The only thing that visitors will have to pay for is camping, if they choose. There are two places that they can go: Doris Campground and Charons Garden Wilderness Area. Doris Campground offers 47 tent sites, 23 RV sites with electric hookups, and 20 sites located a short distance away along a trail.  The rates are as follows:

–       Sites with electricity: $20

–       Primitive sites (no electricity or water): $10

–       Park and walk to primitive sites: $8

Charons Garden Wilderness Area is available by advance reservation only. It is a backcountry camping site so the permit costs $2 per person.
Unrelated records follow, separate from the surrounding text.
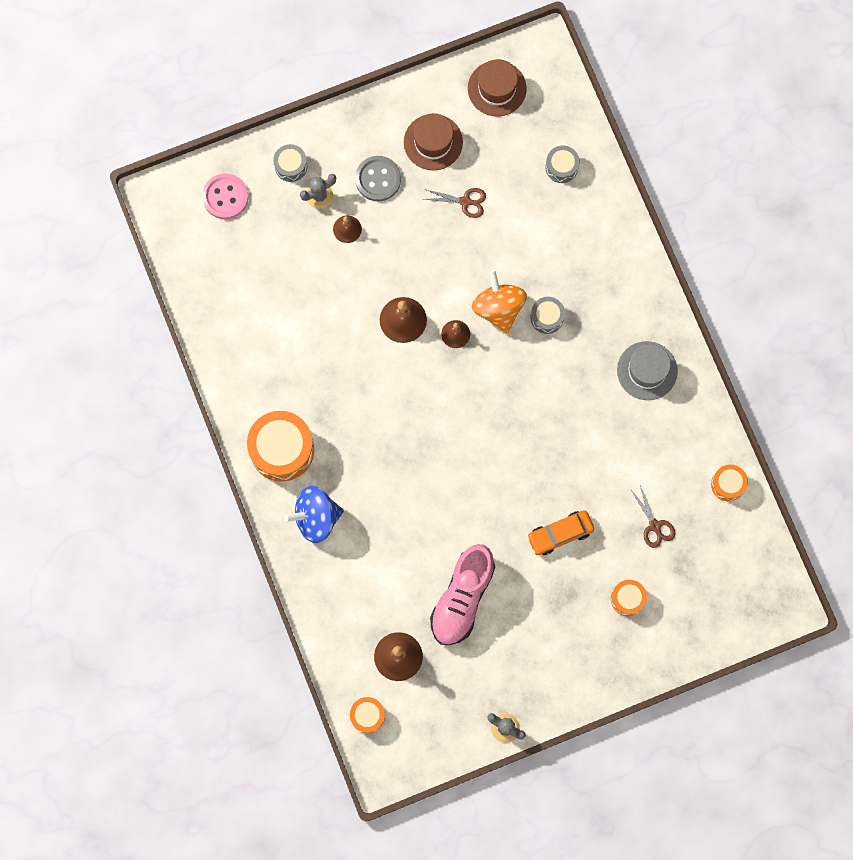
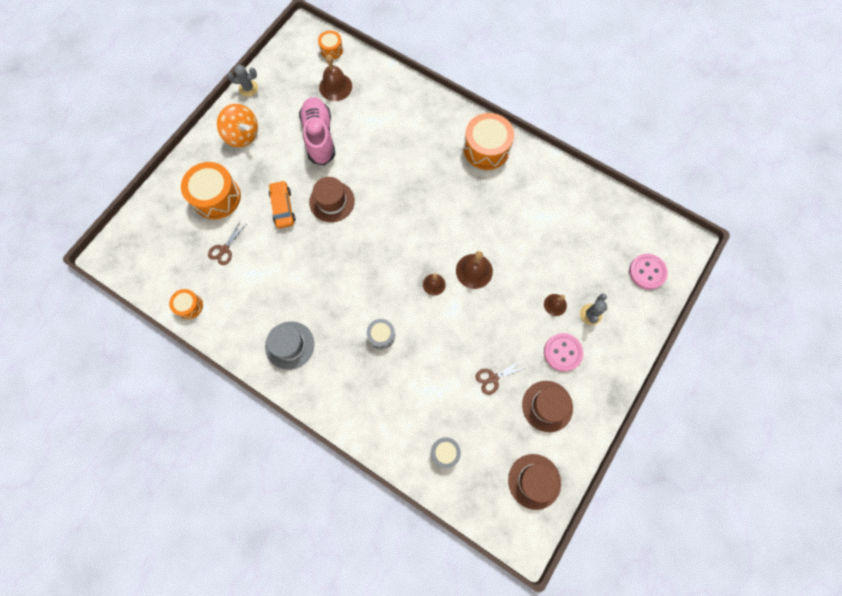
camera: 145 degrees right, 5 degrees down
(291, 166) = (625, 321): grey drum -> none
(316, 517) = (437, 126): blue spinning top -> none
(378, 179) = (562, 352): grey button -> pink button
(498, 308) = (418, 320): orange spinning top -> orange spinning top (242, 135)
(501, 504) = (332, 201): none -> brown hat
(560, 534) = (283, 207): orange car -> orange car turned 45 degrees counterclockwise
(627, 599) = (216, 197): orange drum -> orange drum, size x1.91
(655, 526) = (224, 249): brown scissors -> brown scissors turned 90 degrees counterclockwise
However, this is subject to change so be sure to check the price when you call ahead.

Discover the Refuge

The refuge’s amenities include a visitor center, gift shop, picnic area, restrooms, and campsites and pets are allowed as well. The Quanah Parker Nature and Visitor Center has interactive and changing displays, films, videos, and artwork as well as exhibits on habitats and wildlife of the Wichita Mountains for visitors to look at before they explore the refuge. Guests can schedule wildlife and nature tours that depart from the center on foot, bus, or a combination of both. These are only offered periodically throughout the year though, so be sure to check ahead of time.

The refuge offers a wide range of activities and opportunities such as hiking, mountain biking, fishing, watchable wildlife, rock climbing/rappelling, camping, hunting, and other special events. The gorgeous scenery and wildlife will make for stunning photographs for those who love to capture memories on their camera. The top of Mount Scott, which stands 2,464 feet above sea level, is a great place to watch the sunset. Another beautiful feature at Wichita Mountains is the Forty-Foot Hole near Lost Lake. Cache Creek flows through this pretty gorge and into stunning waterfalls over rocky formations. During the summer months, this is a great spot for hiking.
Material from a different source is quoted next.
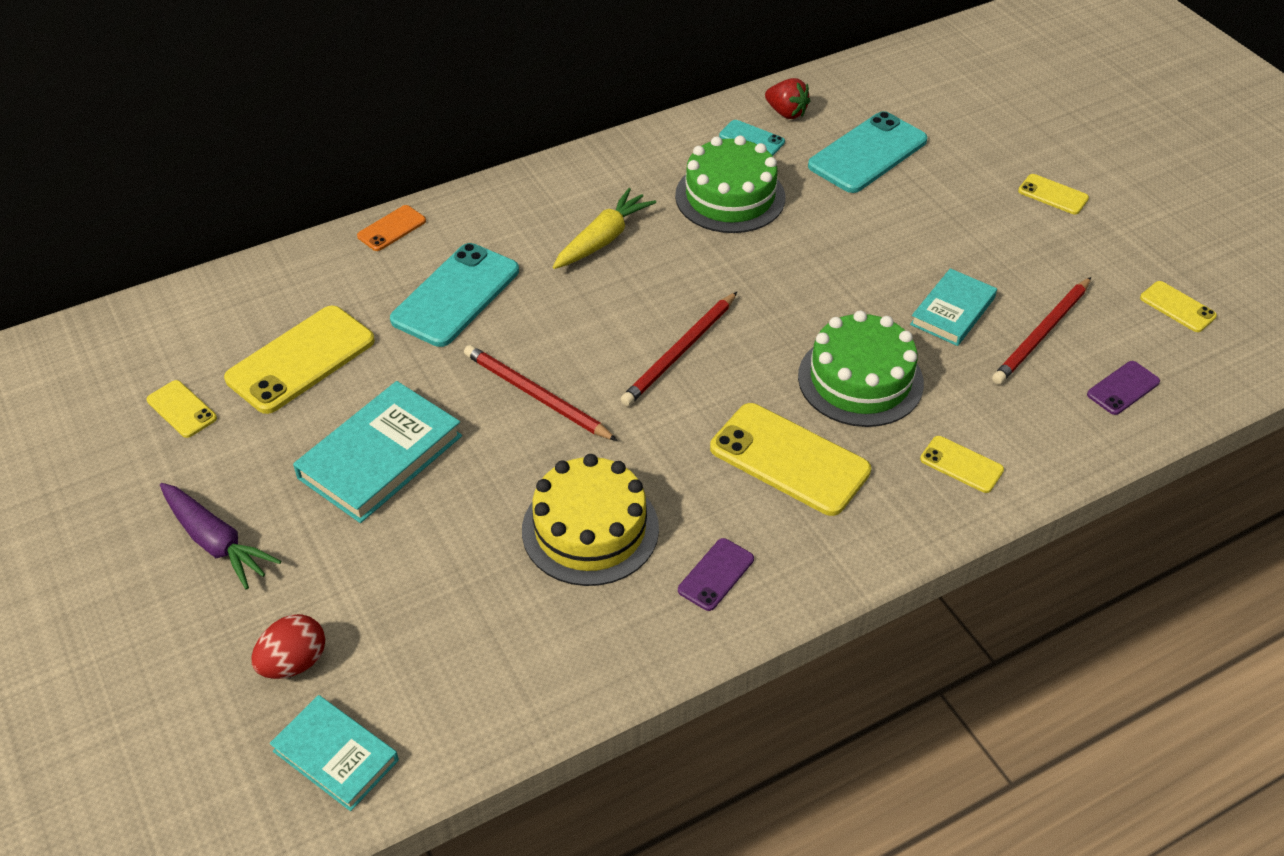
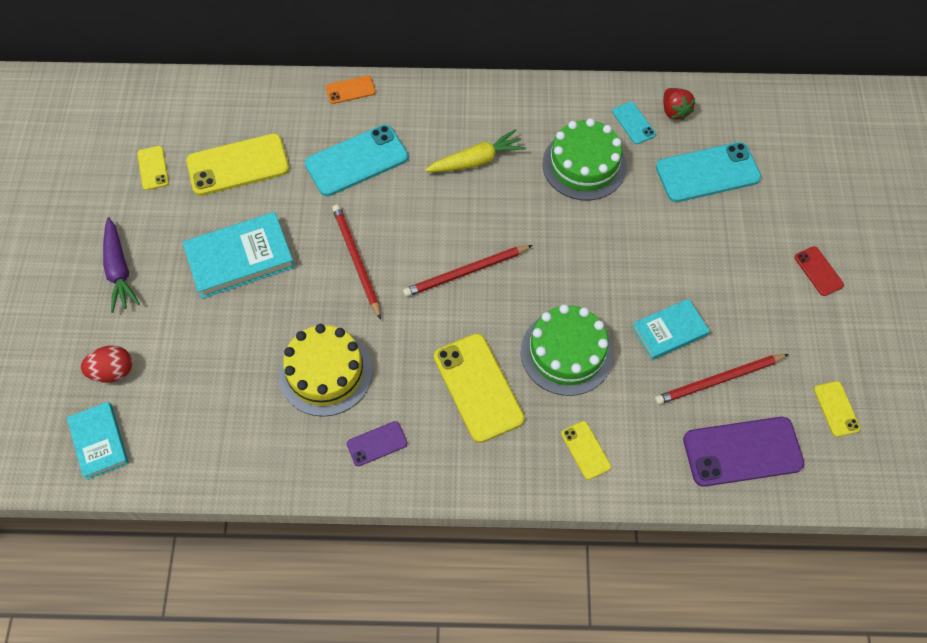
camera: 30 degrees right, 15 degrees up
(1053, 195) = (818, 271): yellow phone -> red phone
(1123, 388) = (742, 452): purple phone -> purple phone, size x1.97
The Holy City of the Wichitas, the Parallel Forest, and Quanah Parker Lake are attractions that visitors have to stop at while on the refuge. The Parallel Forest stretches for miles in every direction with large cedars planted exactly six feet apart. Originally planted in the early 1900s, the Parallel Forest is located just over a mile north of the intersection of Meers Road and Cache Meers Road with a small parking lot near the edge of the forest. For more information about the refuge, permits, special events, or to look at a map, go to Wichita Mountains Wildlife Refuge’s website. Happy travels!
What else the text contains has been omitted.